Thankfully, she soon found the solace she was looking for. “I started going to the gym and found that running helped me overcome my thoughts and emotions,” explained Dalvi. But the thought of transitioning from the treadmill to the road never occurred to her. Then one day, as if by divine intervention, the gym was shut for repair work. “I didn’t want to miss my run,” she said, “So I decided to run outdoors.” Running in the open freed her mind and lifted her spirits in a way that running within closed confines, had not. She felt liberated, as though the shackles that were weighing her down had suddenly snapped. Ever since, road running has become her antidote in times of stress and trouble.

Subsequently, she ran her first half marathon in 2007. “Vihaan is my source of inspiration,” she reveals. “There’s so much he teaches me. He keeps me grounded,” she says, making it clear to see that in a strange twist of fate, Dalvi doesn’t simply support her son, but actually gains strength from him. He often shows off his mother’s medals to his friends at school, taking pride in her achievements.

Dalvi’s real strength however, is her attitude. She isn’t one to subscribe to sympathy or sentimentality. “I look at everything that has happened to me as a lesson,” she explains matter-of-factly. “I have no regrets. In fact, I’m thankful. It’s because of my circumstances and the people in my life that I am stronger today.”
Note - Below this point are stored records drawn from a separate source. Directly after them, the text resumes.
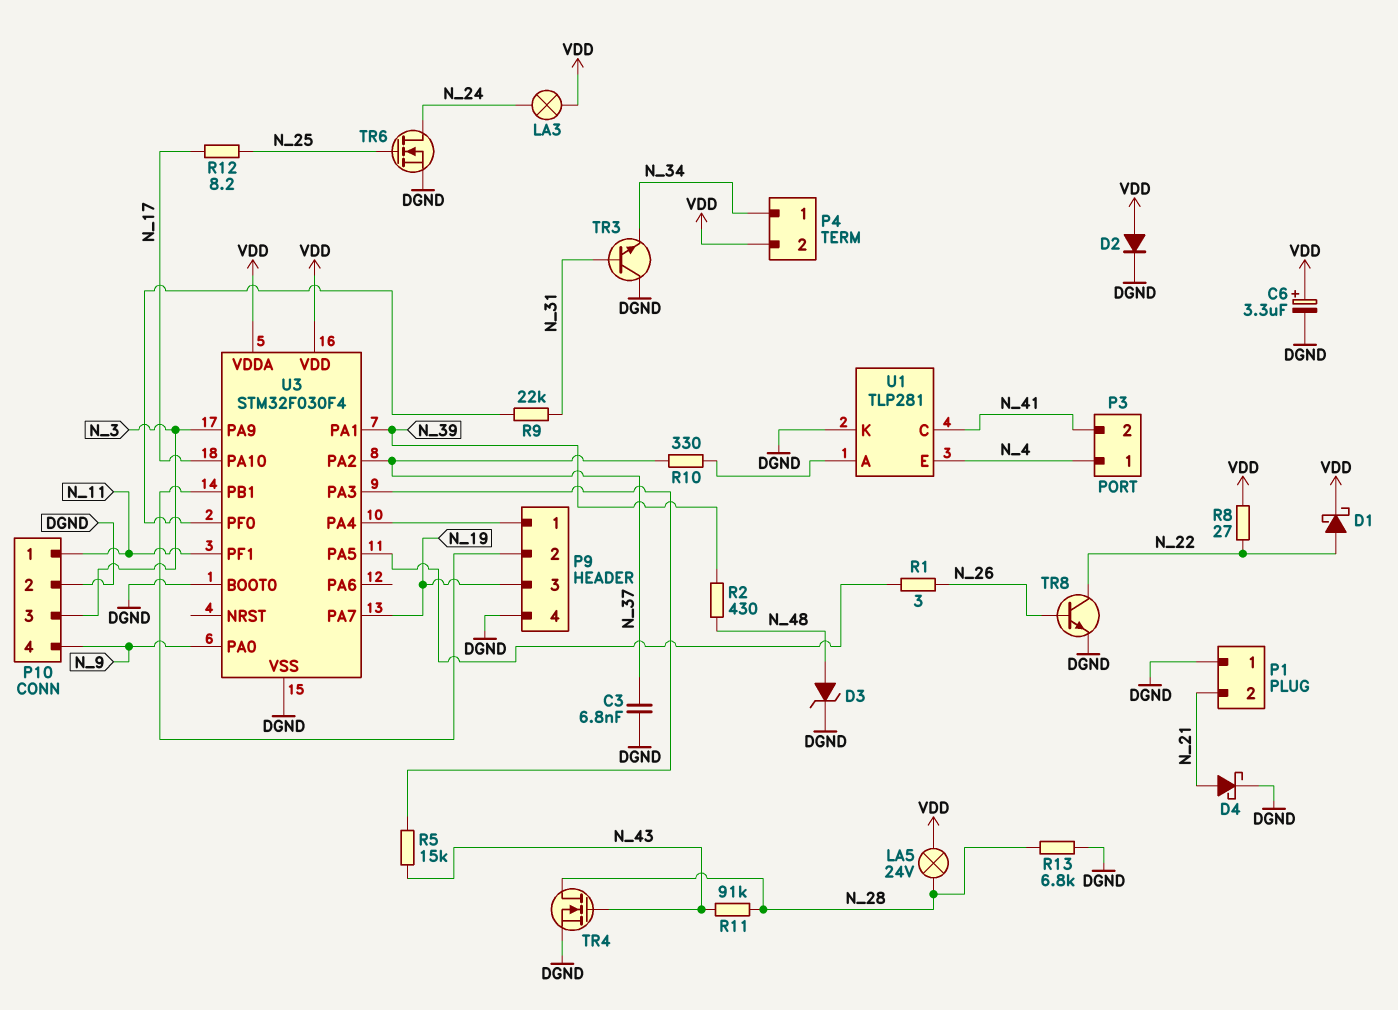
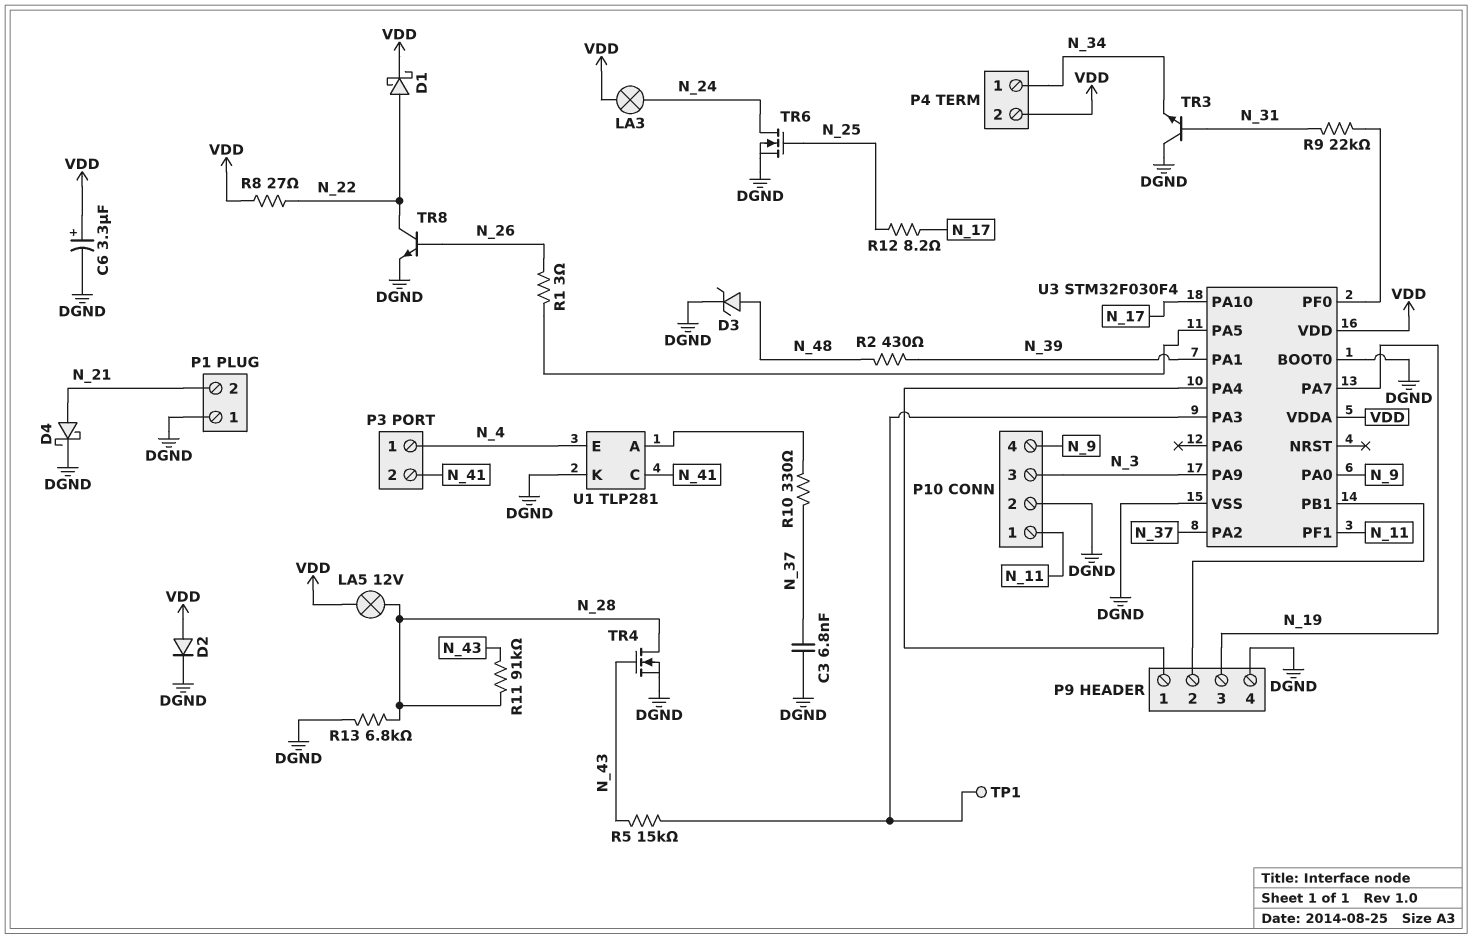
LA5: lamp 24V (N_28, VDD) -> lamp 12V (N_28, VDD)
TP1: none -> test point (U3/PA3)

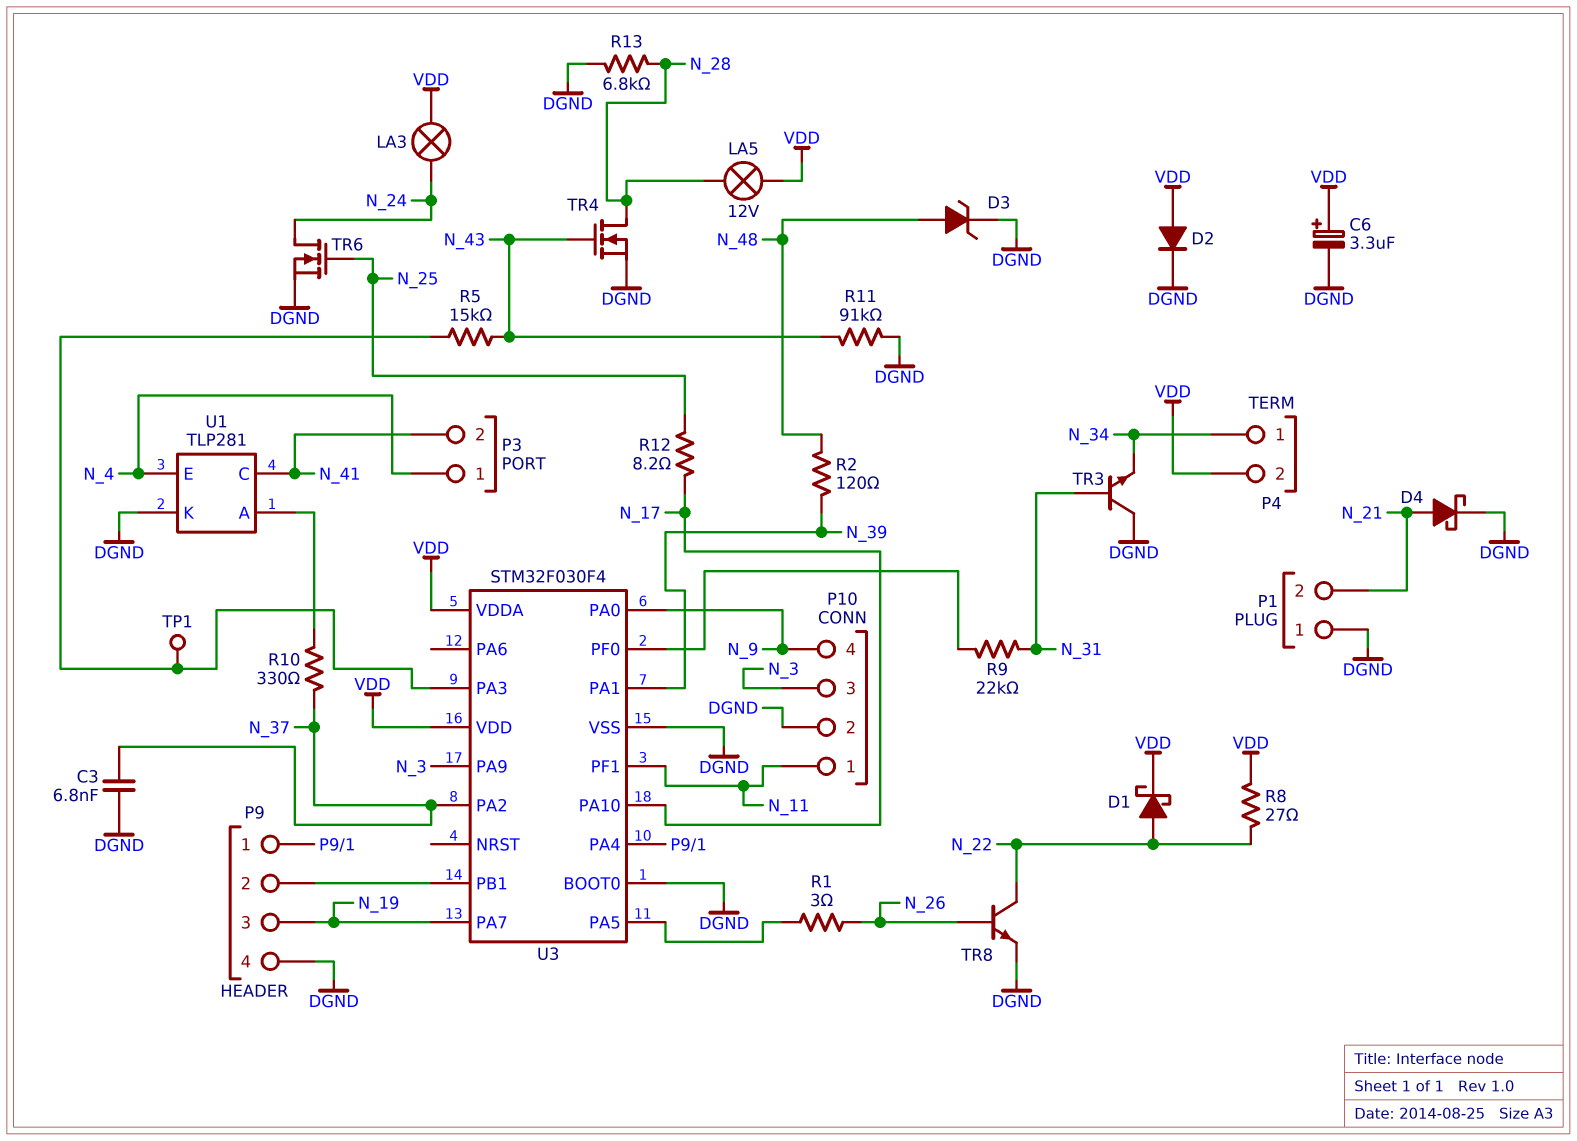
R2: 430 (N_39, N_48) -> 120 (N_39, N_48)
R11: 91k (N_28, N_43) -> 91k (DGND, N_43)

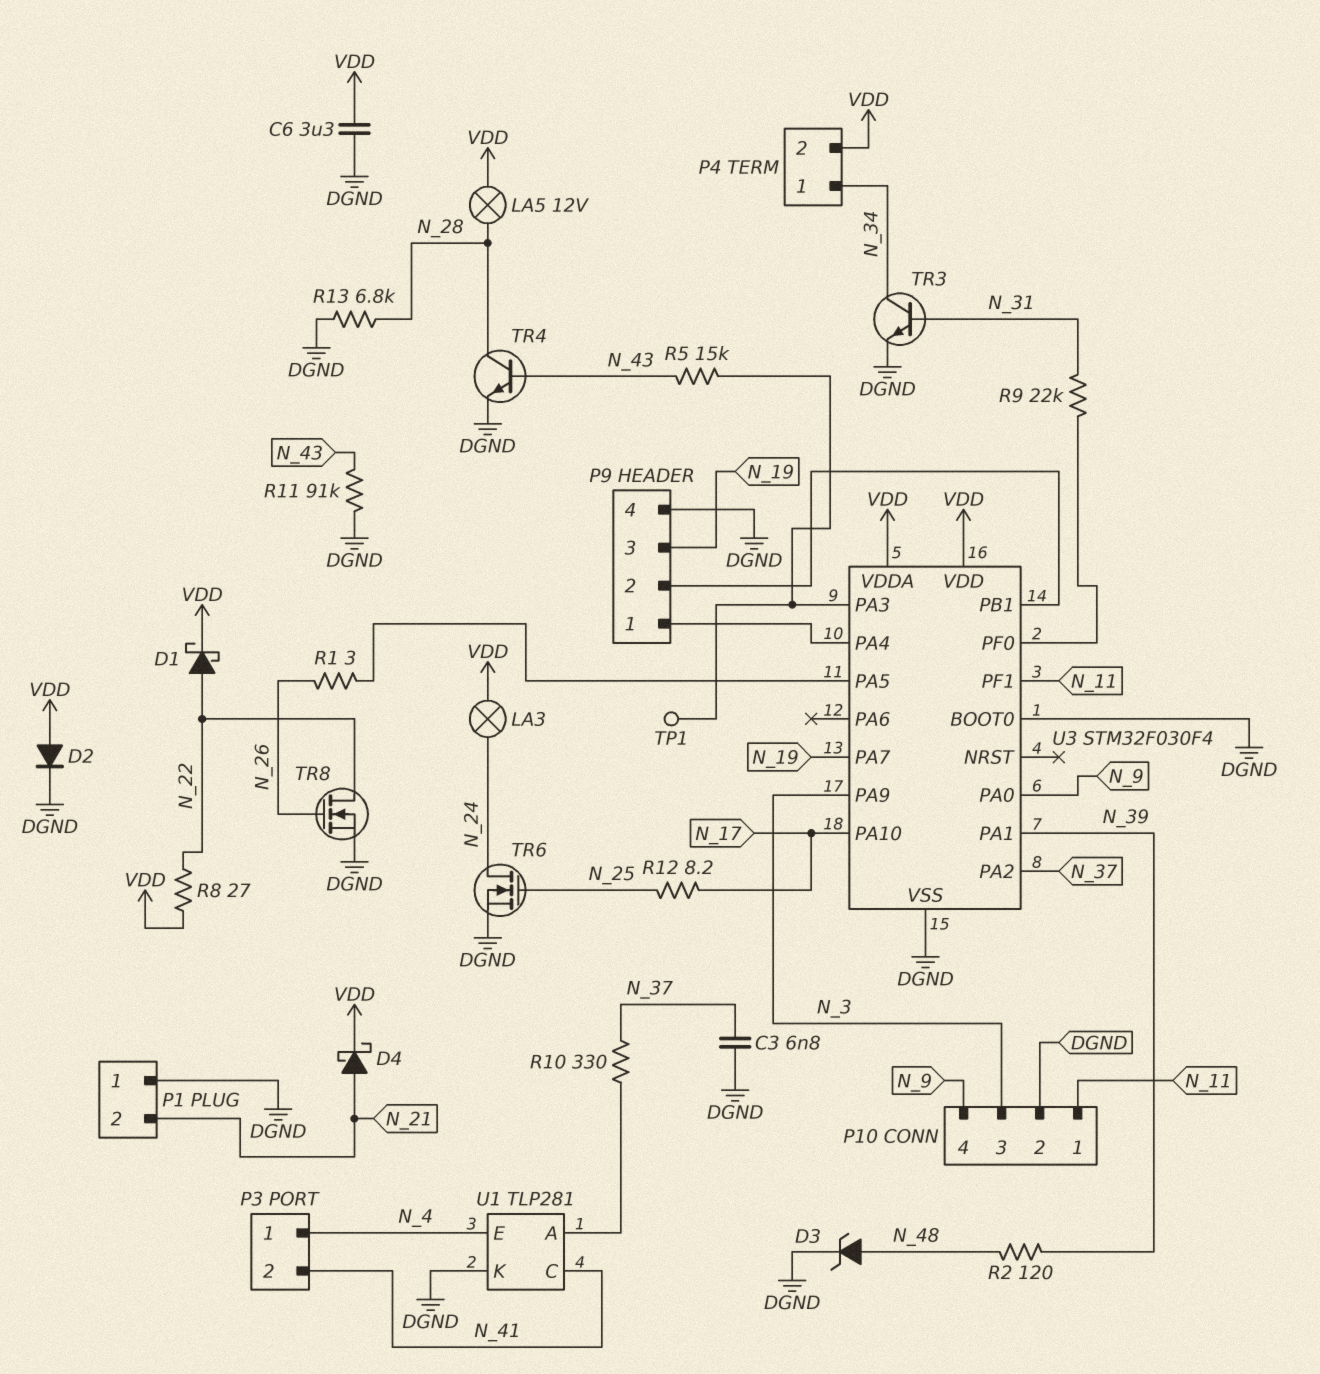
C6: 3.3uF (plus VDD, minus DGND) -> 3.3uF (DGND, VDD)
D4: schottky (A N_21, K DGND) -> schottky (A N_21, K VDD)
TR3: NPN (B N_31, C DGND, E N_34) -> NPN (B N_31, C N_34, E DGND)
TR4: NMOS (G N_43, D N_28, S DGND) -> NPN (B N_43, C N_28, E DGND)
TR8: NPN (B N_26, C N_22, E DGND) -> NMOS (G N_26, D N_22, S DGND)

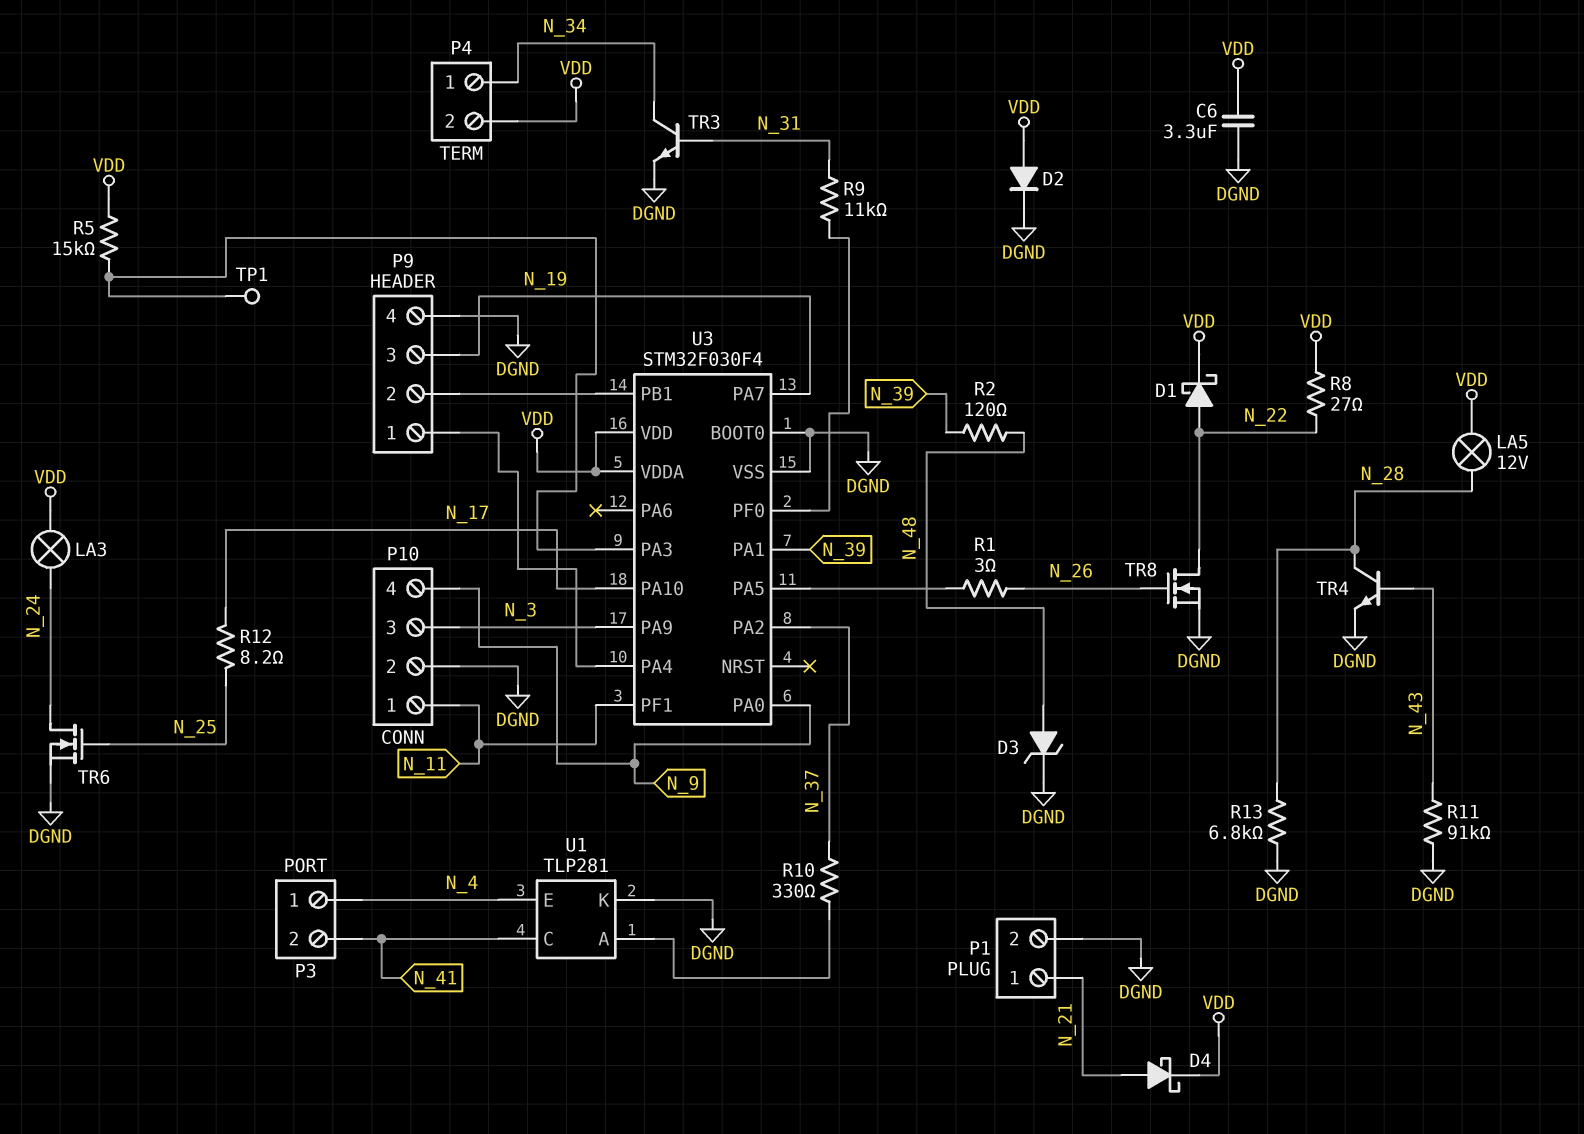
C3: 6.8nF (DGND, N_37) -> none
P1 pin 1: DGND -> N_21
P1 pin 2: N_21 -> DGND
R5: 15k (N_43, U3/PA3) -> 15k (U3/PA3, VDD)
R9: 22k (N_31, U3/PF0) -> 11k (N_31, U3/PF0)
It’s this positive attitude that sees Dalvi through the many marathons she takes part in, despite minimal training. Hers is truly a case of mind over muscle. She doesn’t follow a fixed running schedule, like most serious runners do, nor does she enhance her running routine with tempo runs or interval training. “I don’t have that much time to be honest,” she confides. After Vihaan leaves for school at 7am, she gets on with her household chores and other work, which she wraps up by noon. It’s then that she either runs up and down a 1km long road, close to her house in Mulund, or stops by her local gym for some weight training. Once her son is back from school at 4pm, she pours all her time and attention into him. On a normal day, Dalvi wakes up at about 5am, and winds down by about 11pm. Sunday is the only day in the week when she religiously devotes a morning to a long run, of about 21-25kms. “I have made some very special friends through running, and I look forward to meeting them on Sundays,” she beams.

Just like her runs, Sayuri Dalvi’s journey is a long and winding one. It began much before the starting line, and will end far beyond the finish line; but it is a journey that is rich in lessons. Not just for her, but for all of us.